What's in a penetration test report?

The report is the thing you actually pay for. Here's what a professional web application penetration test report contains, section by section — and how to tell a real one from a rebadged scanner dump.

A penetration test is only as valuable as the report it produces. A good report serves two very different audiences at once — executives who need to understand risk and sign off budget, and engineers who need precise, reproducible steps to fix each issue. Here's how a professional report is structured.

1. Executive summary

A plain-English overview for stakeholders and non-technical readers: what was tested, the overall risk posture, the most serious findings, and what they mean for the business. This is the section your client's security team or your board will read — and often the section an enterprise customer asks to see before signing a deal.

2. Scope and methodology

Exactly what was in scope (which applications, URLs, roles and accounts), the rules of engagement, the testing dates, and the standards followed — for us, the OWASP Web Security Testing Guide and PTES. This makes the test auditable and repeatable.

3. Technical findings

The core of the report. Each finding is documented individually with:

  • A clear title and description of the vulnerability.
  • Severity rating — based on impact and likelihood, so you fix what matters first.
  • Proof of concept — the exact steps, requests or payloads needed to reproduce it. This is what separates a real test from a scanner: a demonstrated, exploitable issue, not a maybe.
  • Affected components — the specific endpoints or parameters involved.
  • Remediation guidance — concrete, actionable advice mapped to your stack, not generic boilerplate.

4. Severity ratings

Findings are scored by severity (typically Critical, High, Medium, Low, Informational) and by business impact, so your team can triage. A good report never just lists issues alphabetically — it tells you where to start.

5. Remediation advice

For each issue, clear steps to fix it, written for developers and mapped to your technology. The point of a test is not to produce a list of problems; it's to help you close them.

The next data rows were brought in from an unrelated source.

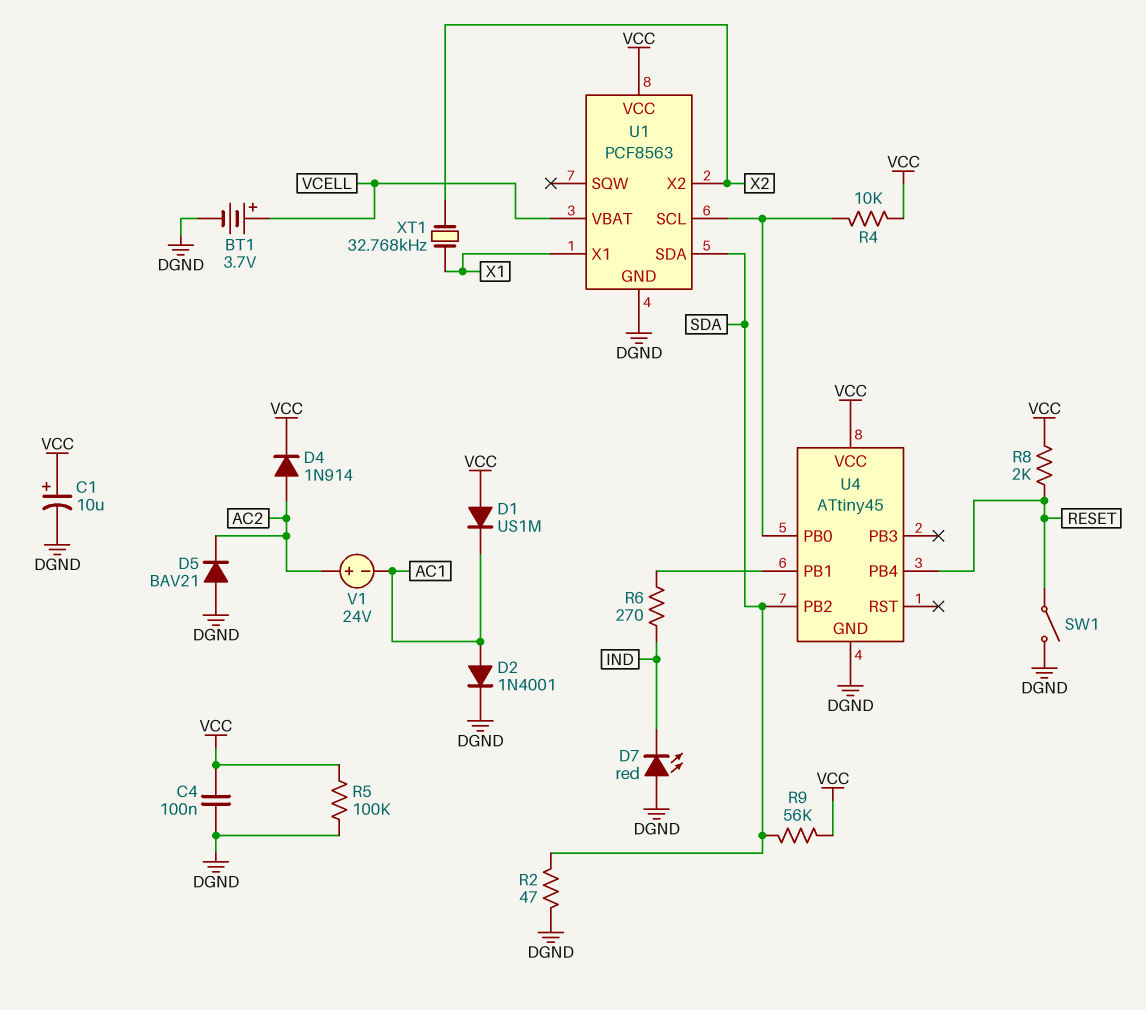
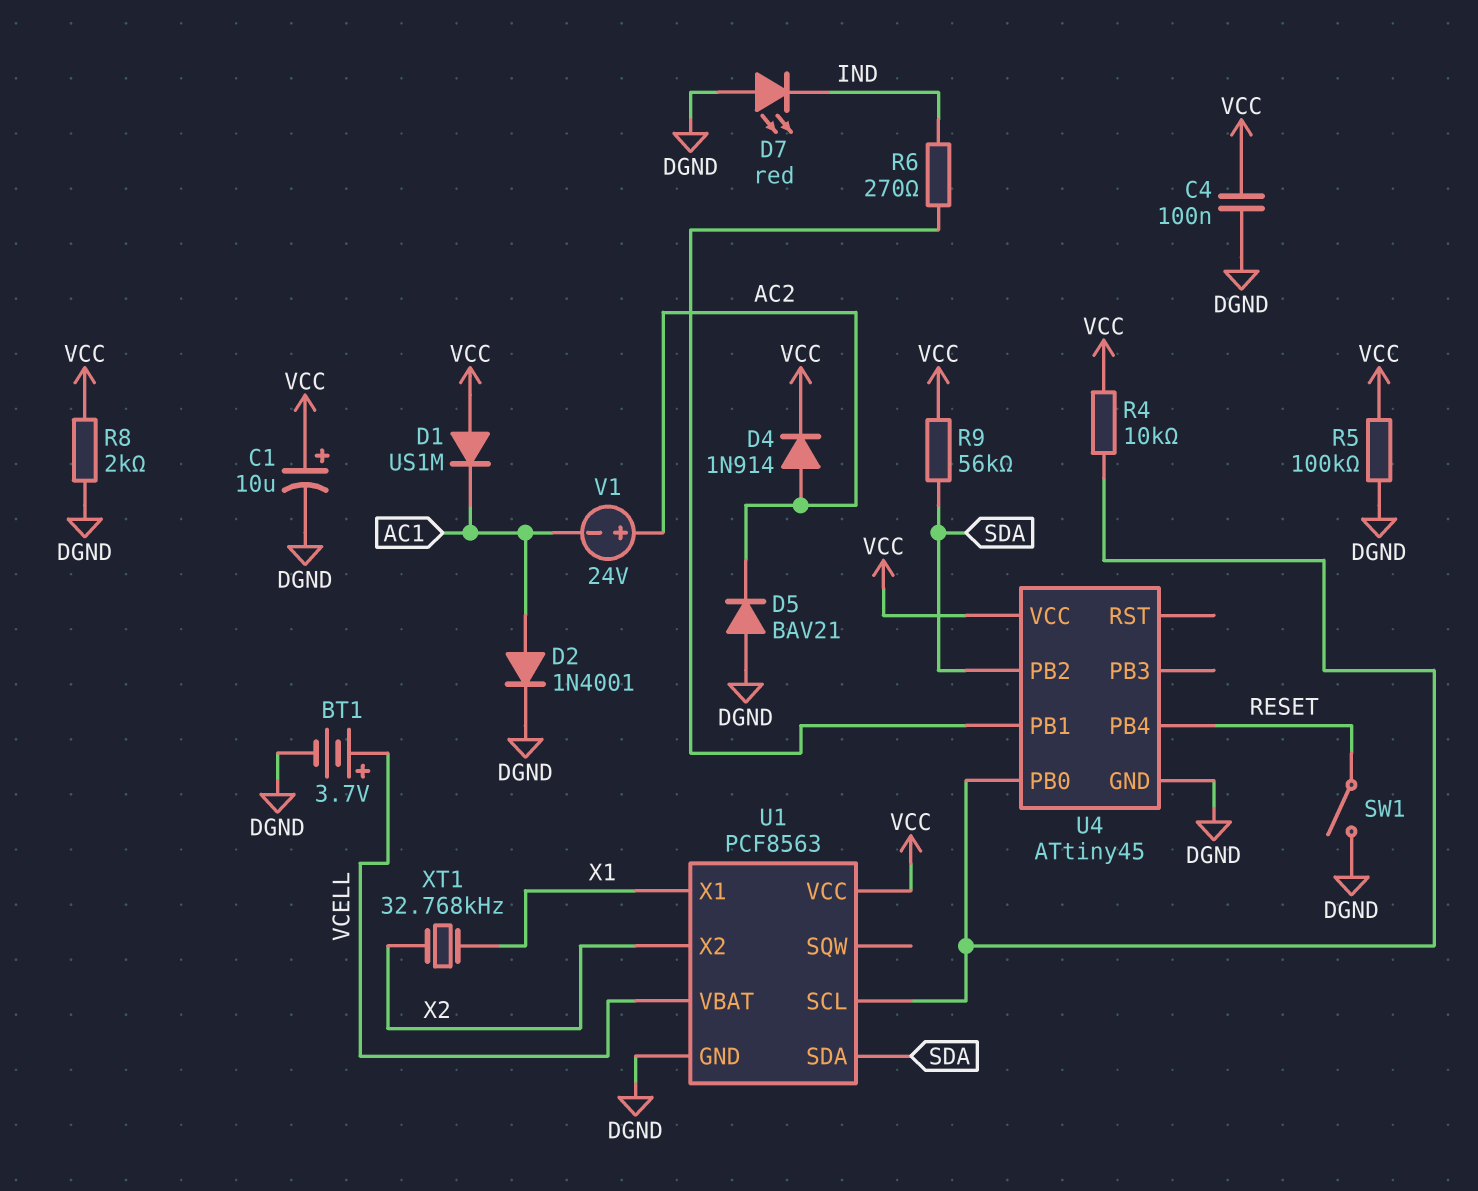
R2: 47 (DGND, SDA) -> none
R8: 2k (RESET, VCC) -> 2k (DGND, VCC)

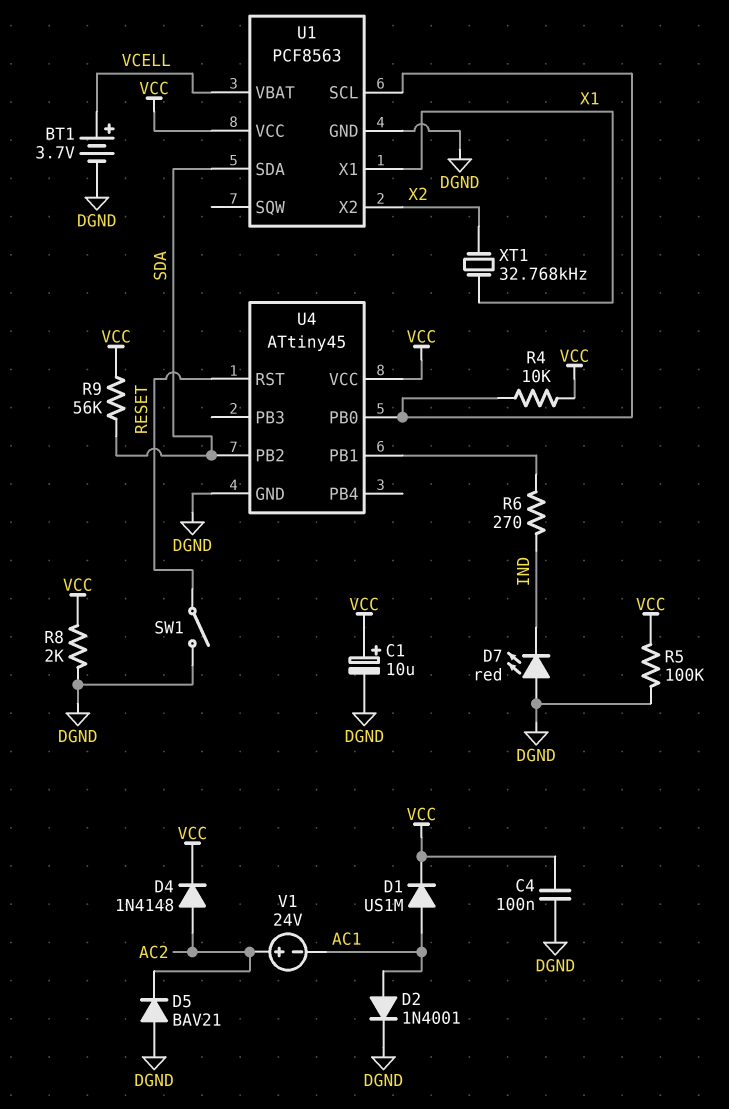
D1: diode US1M (A VCC, K AC1) -> diode US1M (A AC1, K VCC)
D4: diode 1N914 (A AC2, K VCC) -> diode 1N4148 (A AC2, K VCC)
U4 pin PB4: RESET -> none
U4 pin RST: none -> RESET

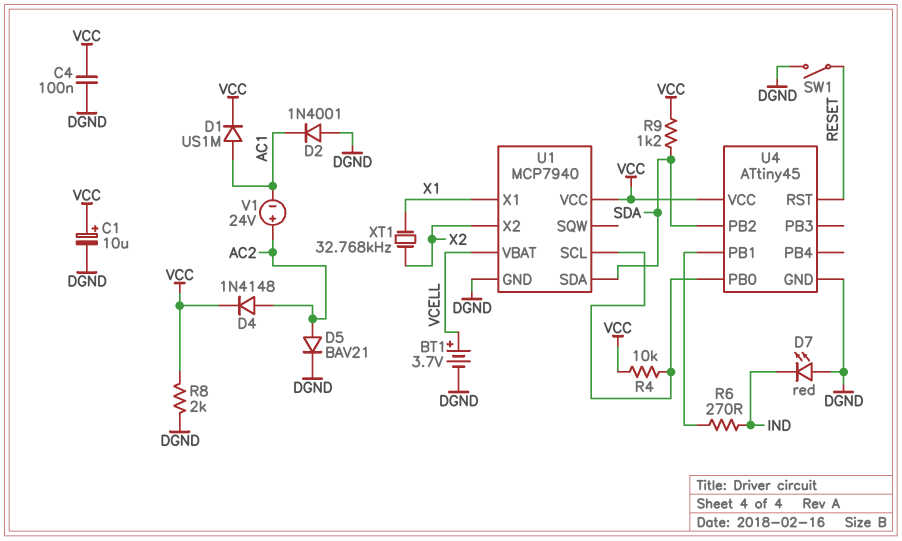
D2: diode 1N4001 (A AC1, K DGND) -> diode 1N4001 (A DGND, K AC1)
D5: diode BAV21 (A DGND, K AC2) -> diode BAV21 (A AC2, K DGND)
R5: 100k (DGND, VCC) -> none
R9: 56k (SDA, VCC) -> 1.2k (SDA, VCC)
U1: PCF8563 -> MCP7940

6. Retest and verification

Once you've remediated, a retest confirms the fixes actually work and the report is reissued showing each issue's updated status. With Vesperis Security this retest is included free — see what's included in a web application penetration test.

How to spot a low-quality report

Be wary of reports that are clearly an exported vulnerability scan with a logo on the front: hundreds of "findings", no proof of concept, generic remediation text, and no business-logic issues (because scanners can't find them). A genuine manual test produces fewer, higher-confidence findings — each one demonstrated and explained.